Il denaro è davvero un Dio. Ha un enorme potere persuasivo, capace anche di interrompere un lungo percorso di “emancipazione” femminile avviato tempo fa nel Wrestling. Durante l’anno non ho mai avuto fretta di vedere Crown Jewel perché lo ritengo un evento “snaturato”, tanto lontano dai propositi della federazione da risultare quasi un evento a sé. La WWE va lì seguendo il profumo dei soldi, e cerca di garantirsene il maggior ammontare sponsorizzando match mozzafiato e, talvolta, accettando anche di cadere in piena contraddizione con sé stessa. Ma davvero il guadagno supera tutto? I soldi soppiantano il bisogno che ogni azienda avverte di preservare la sua immagine? La WWE, oltre ad una barca di soldi, cos’altro è in grado di guadagnare da Crown Jewel?

Il popolo Arabo è molto esigente, e battendo moneta (e in grosse quantità), riesce ad ottenere ciò che vuole. Tuttavia spesso il risultato lascia parecchio a desiderare. I “dream match” richiesti a gran voce dai committenti si sono rivelati vergognosi, costringendo (si fa per dire) lottatori “attempati” ad esibirsi sul ring, ottenendo contese piene di errori e di imbarazzo.
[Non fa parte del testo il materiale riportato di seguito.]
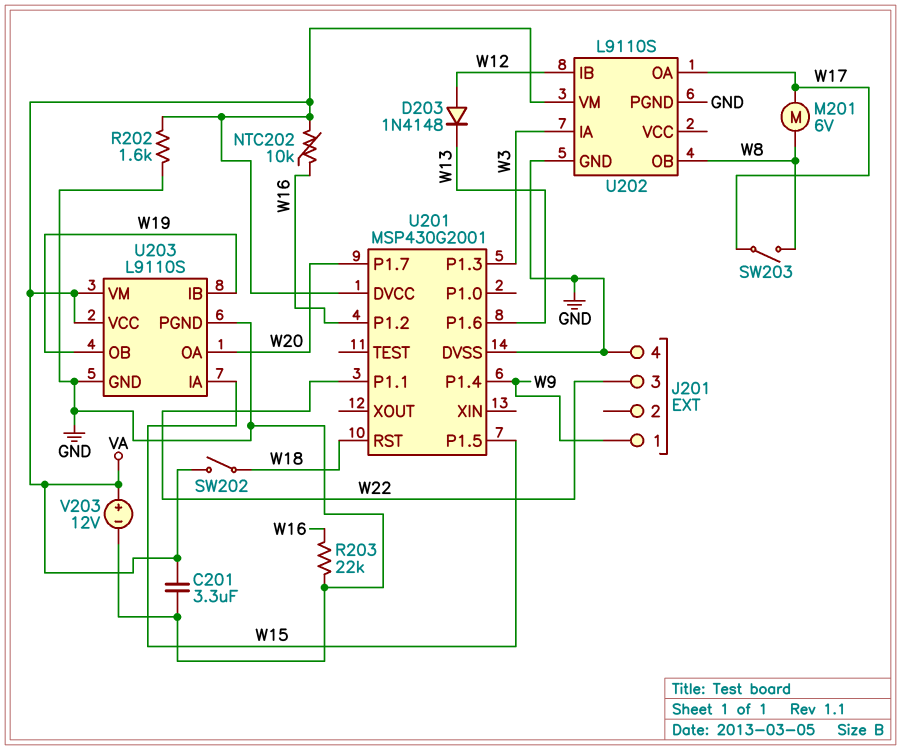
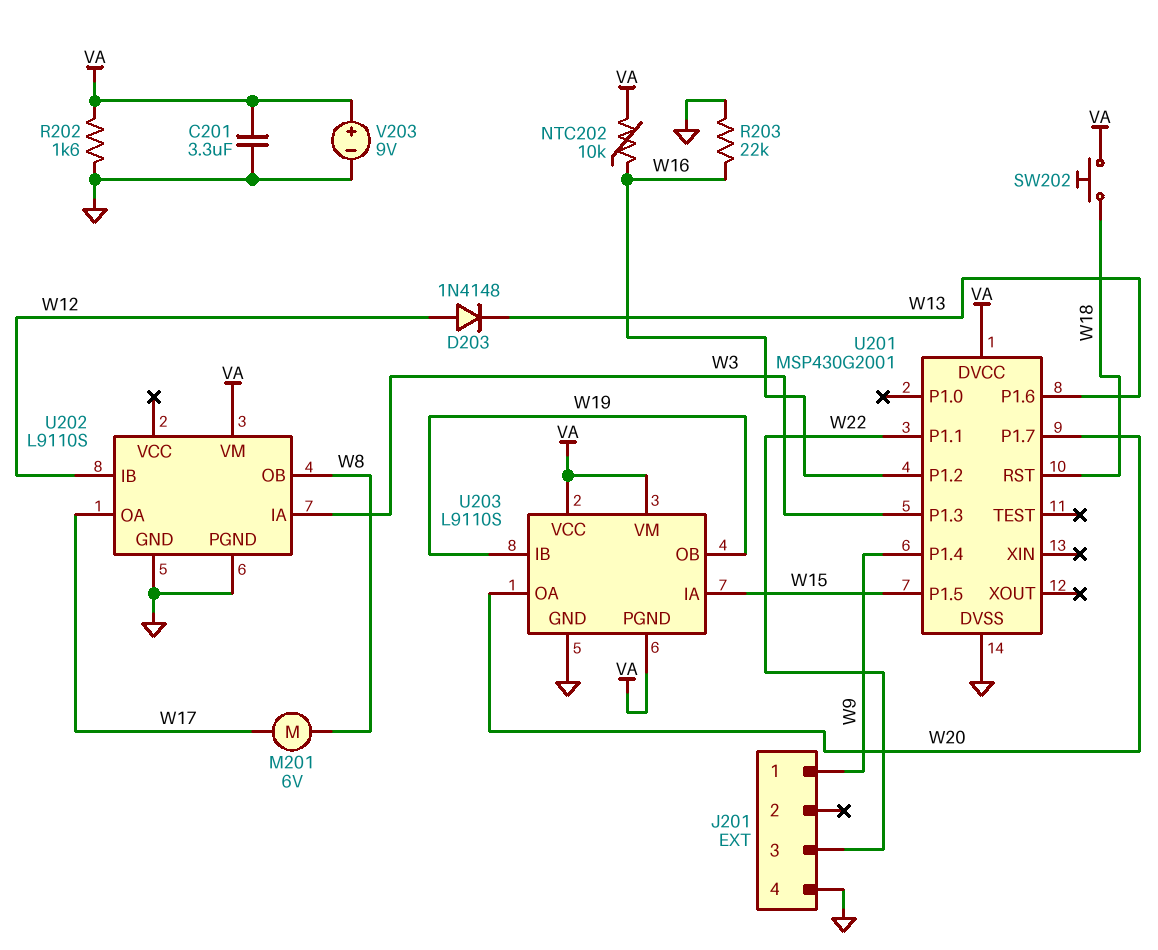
SW202: switch (VA, W18) -> button (VA, W18)
SW203: switch (W8, W17) -> none
U203 pin PGND: GND -> VA
V203: 12V (plus VA, minus GND) -> 9V (plus VA, minus GND)

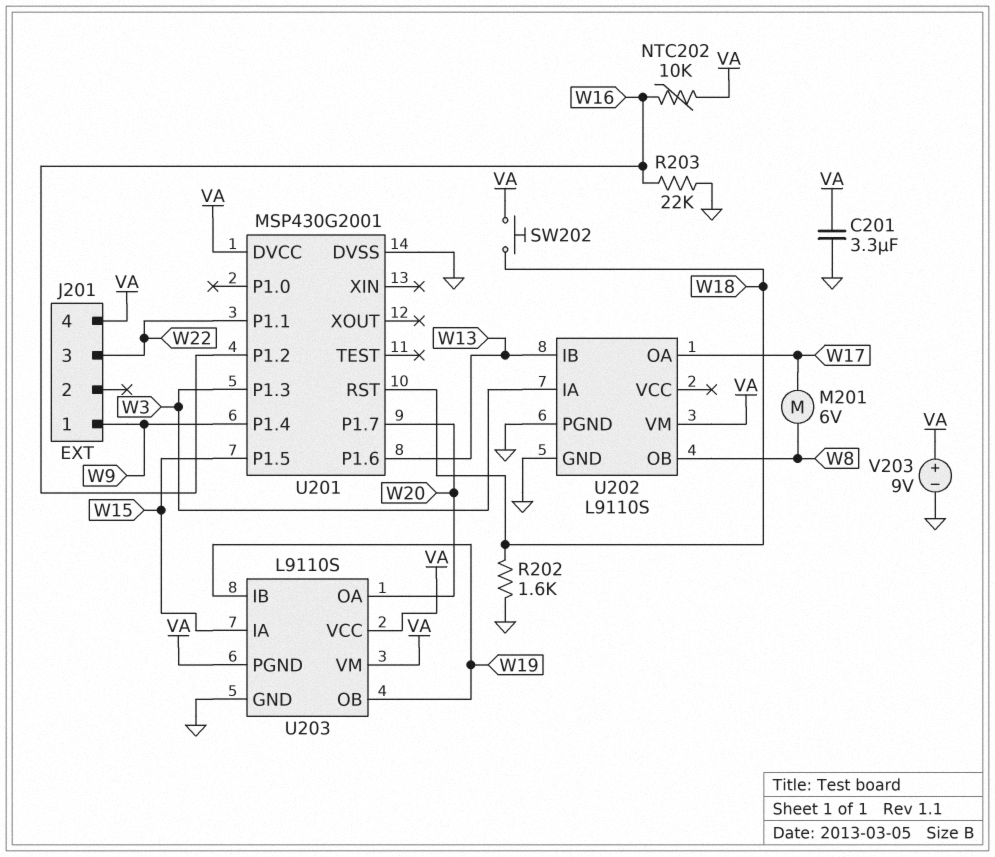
D203: diode 1N4148 (A W12, K W13) -> none
J201 pin 4: GND -> VA
R202: 1.6k (GND, VA) -> 1.6k (GND, W18)
U202 pin IB: W12 -> W13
Però, ancor più sconcertante della scelta di costruire scenari che l’età degli atleti non può garantire, c’è la decisione della WWE di “allinearsi” ai princìpi morali della società araba, coprendo dal collo ai piedi le proprie lottatrici, in barba a quell’idea di raggiungere l’uguaglianza tra uomo e donna anche nel Wrestling. Ciò non può che indignarci come fan e come cittadini del Mondo del 2023.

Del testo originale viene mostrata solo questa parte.